Boosted Regression Trees (BRT).

Boosted Regression Trees analysis is an advanced machine learning technique. It uses boosting, a flexible method that combines hundreds of regression trees to reveal complex patterns in the data and thus is resistant to over-fitting. The process automatically fits polynomial functions and model complex interactions between predictor variables [30]. The important parameters of BRT are learning rate and tree complexity. The lower the learning rate (lr), the higher will be the number of trees required to reach the minimum error of the model. Tree complexity (tc), the number of nodes in a tree, determines the depth of interactions. Therefore, a smaller lr and a higher tc are preferable [30]. Because the number of trees should exceed 1000 [30], we used a tc of 5 and a lr of 0.002 with Bernoulli distribution (discrete distribution with 2 possible outcomes) for our data set. After an initial model with the full set of variables we performed a test of deviance change under variable reduction and built a second model with the reduced set of variables for each species.

Generalized Linear Models (GLM).

GLMs allow for various response and error term distributions in the model [31]. We used logistic regression with a logit-link function for parameter estimation to create response curves for FHA and BD along environmental gradients. To avoid collinearity [36], we considered rs< 0.7 to be an acceptable correlation between predictor variables. Only covariates grass- and shrub cover were highly negatively correlated. We decided to omit the variable grass cover since it ranked lower in BRT-models for both species (see S1 Table). Of nine remaining covariates we built an a priori full model using single-term variables and quadratic terms according to visual interpretation of BRT effect plots and our own expectations. For model selection, we used an information-theoretic approach [37] based on Akaike’s Information Criterion (AIC). The AIC-IT approach compares different models that are based on a-priori formulated hypotheses about the focal species [38]. We built all possible variable combinations and ranked our models by the change in Akaike’s Information Criterion (ΔAIC). Finally we performed model averaging in order to calculate a relative importance for each variable for comparison with BRT output.

Model validation.

The BRT procedure automatically outputs the results of a tenfold cross validation. We extracted the explained deviance and area under curve (AUC) and compared them with the corresponding values from a fivefold cross validation for our generalized linear models. The AUC-value gives the probability that, from a randomly chosen presence/absence pair, the observed presence obtains a higher predicted probability of occurrence [39]. Therefore, AUC provides a measure of discrimination ability, which is acceptable with values > 0.7 [40]. However, since our focus was more on explanation of species-environment relationships, we also assessed model performance by checking calibration curves. These curves plot the observed prevalence over bins of the predicted values, thus showing how well the predictions fit the real data. The slope of a calibration curve expresses model reliability with the diagonal (slope = 1) representing perfect calibration. Refinement, i.e., the range of predictions along the x-axis, is also referred to as sharpness [41] and is another important measure of model performance in addition to discrimination and calibration. Two external validation sets were available: one with 958 samples from mapping FHA in the Kalinala region of Bardia National park between April and May 2010, and a small one with 89 samples from the Chure hills, south of Sauraha in Chitwan National park, Nepal, mapped between April and May 2011. We used these data sets to further evaluate the performance and transferability of our final FHA model by extracting AUC and plotting calibration curves.

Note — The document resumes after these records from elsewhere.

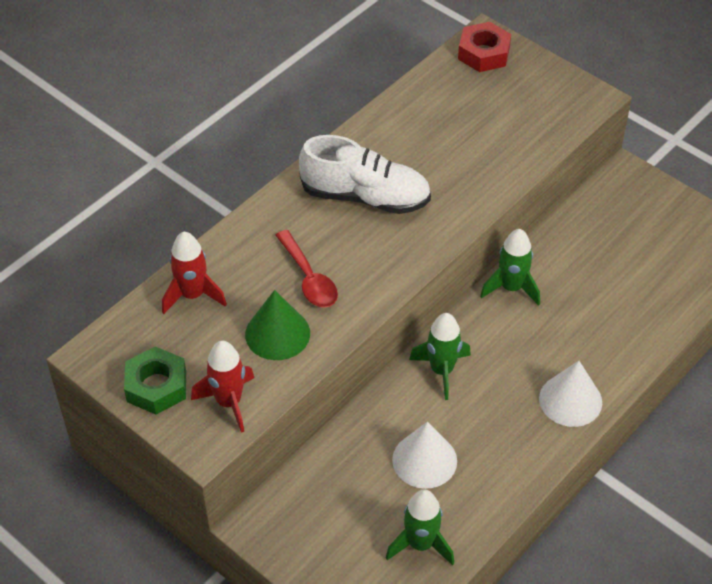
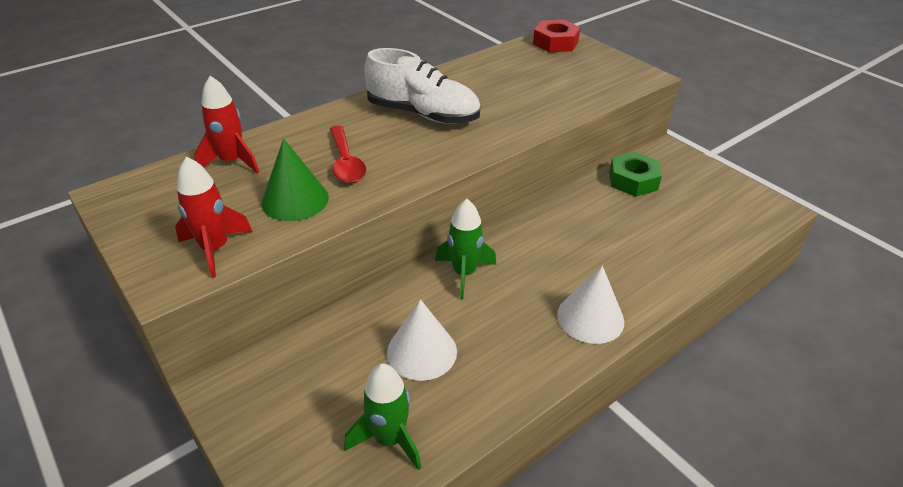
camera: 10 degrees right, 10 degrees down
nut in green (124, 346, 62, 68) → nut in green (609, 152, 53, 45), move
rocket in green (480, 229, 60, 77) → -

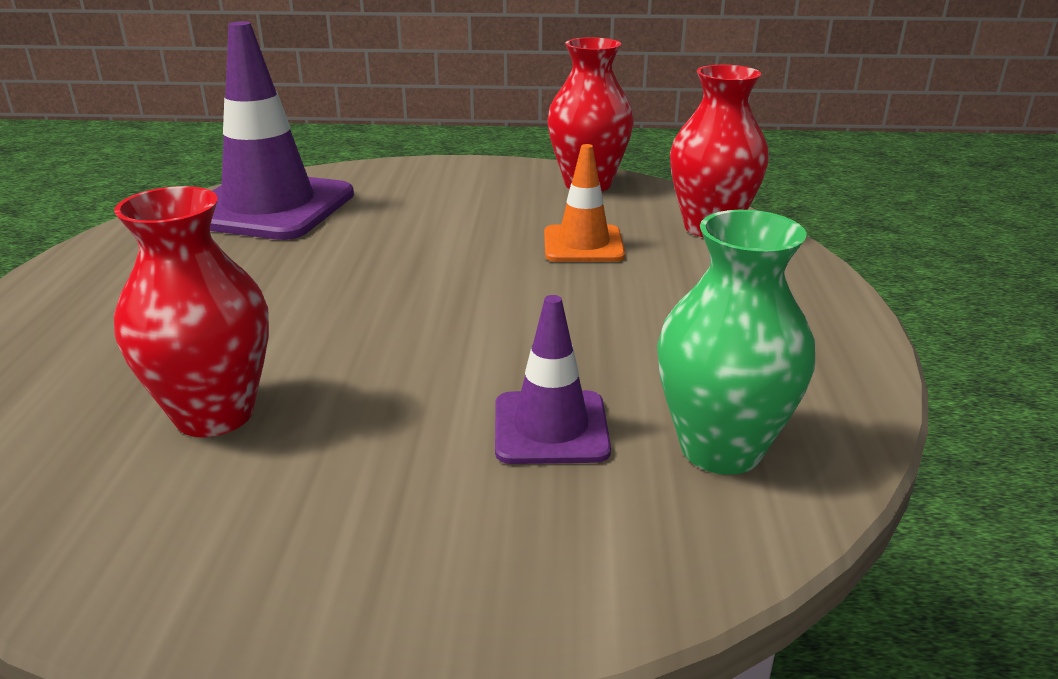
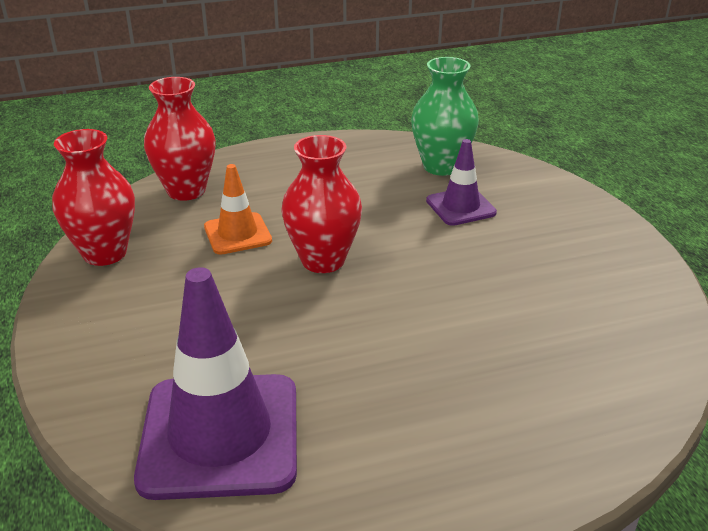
camera: 110 degrees left, 5 degrees up
vase in red (114, 186, 155, 251) → vase in red (281, 135, 81, 138), move

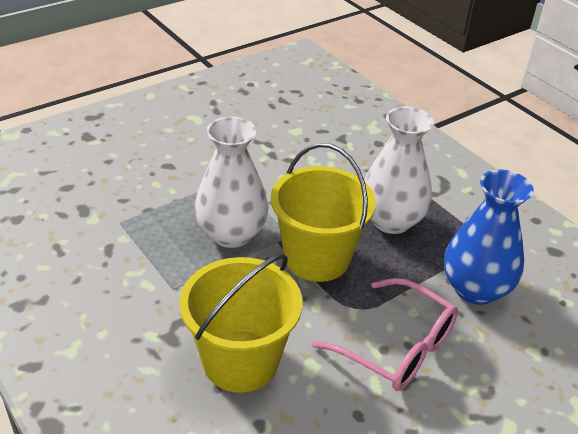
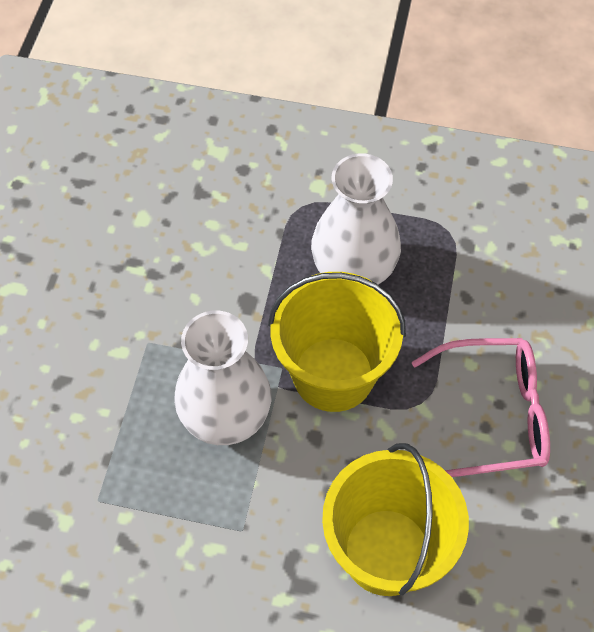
camera: 40 degrees left, 20 degrees up
vase in blue (444, 170, 90, 135) → -

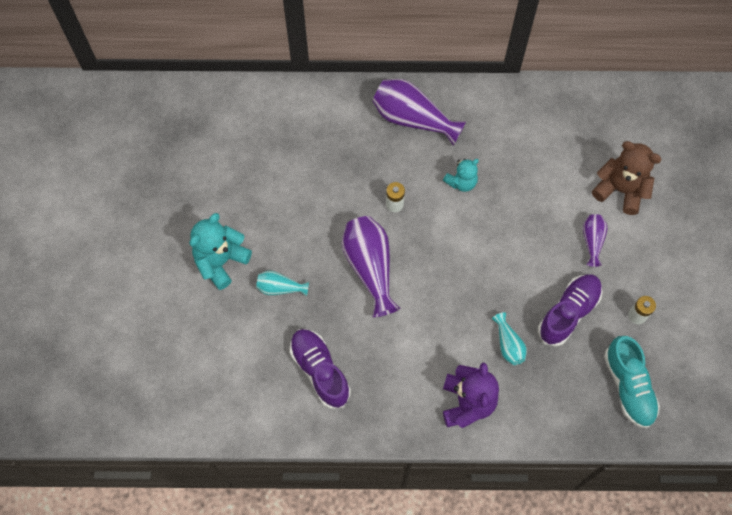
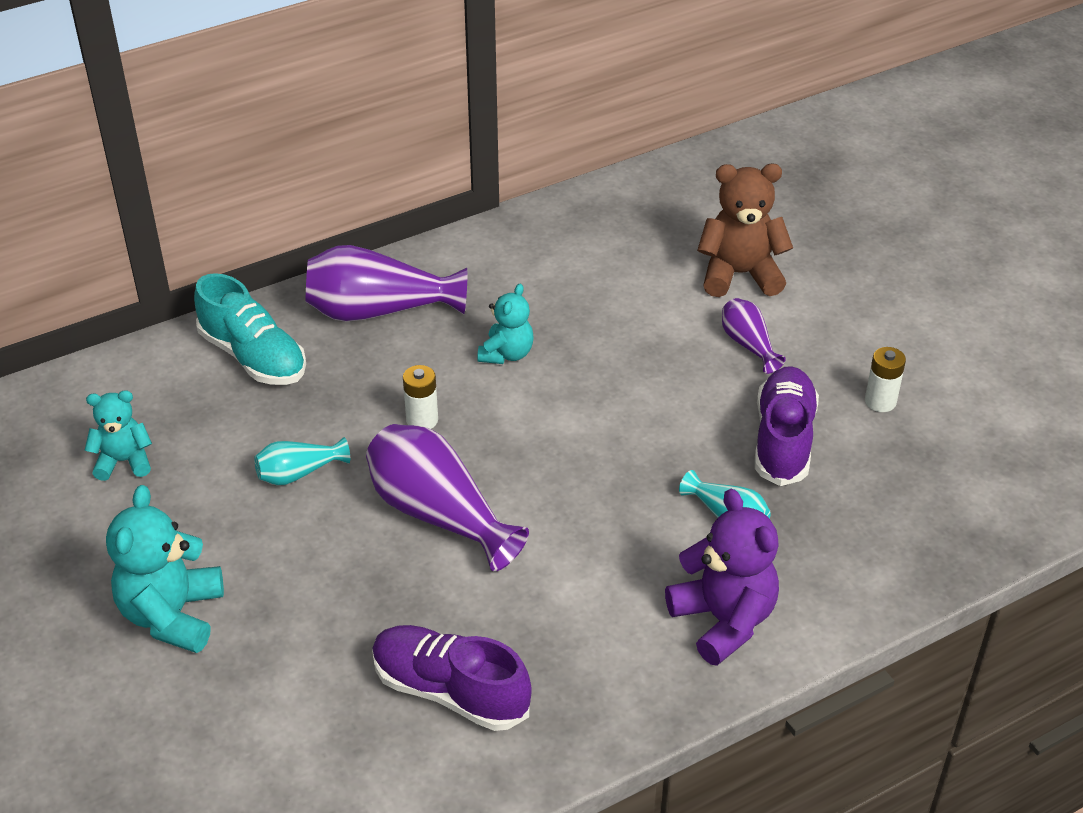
camera: 30 degrees left, 25 degrees down
- → teddy bear in turquoise (84, 390, 68, 91)
shoe in turquoise (604, 336, 56, 92) → shoe in turquoise (194, 273, 112, 112), move
vase in turquoise (256, 271, 53, 26) → vase in turquoise (254, 437, 96, 49), move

For all statistical analysis, we used the open source statistical software R version 3.0.0 (R Development Core Team 2013), with the packages ‘gbm’ version 2.1 [42], ‘MuMIn’ version 1.10.0 [43], and ‘PresenceAbsence’ version 1.1.9 [44].


Model performance

Simplified BRT models explained 18.2% of the deviance in the full dataset for FHA and 14.0% of the deviance for BD. Based on results of cross validation, the explained deviances are 12.2% for FHA and 9.4% for BD, whereas the better performance of the FHA model is also reflected by its higher measure of discrimination ability (AUC = 0.74 for FHA compared to 0.69 for BD). Fivefold cross validation of the FHA model built with logistic regression yielded the same performance measures as those from BRT (Table 2), thus reflecting low uncertainty from choice of the modelling approach. For BD, the deviance explained with logistic regression was lower than that explained with BRT, which automatically includes interactions. The external validation of the FHA model, which was based on independent data from Bardia National Park, revealed good credibility for the species-habitat relationships found. The explained deviance with 15% was even higher than that for the calibration data and discrimination ability was the same as derived from internal cross validation of the original model (Table 2). When we applied our FHA model to the smaller dataset from another National Park, we were able to explain 22% of the deviance and discrimination ability with AUC = 0.74 was as good as those with the datasets from Bardia National Park. Hence, our model could be applied not only to other regions in Bardia National Park but even to other areas along the Nepalese Terai.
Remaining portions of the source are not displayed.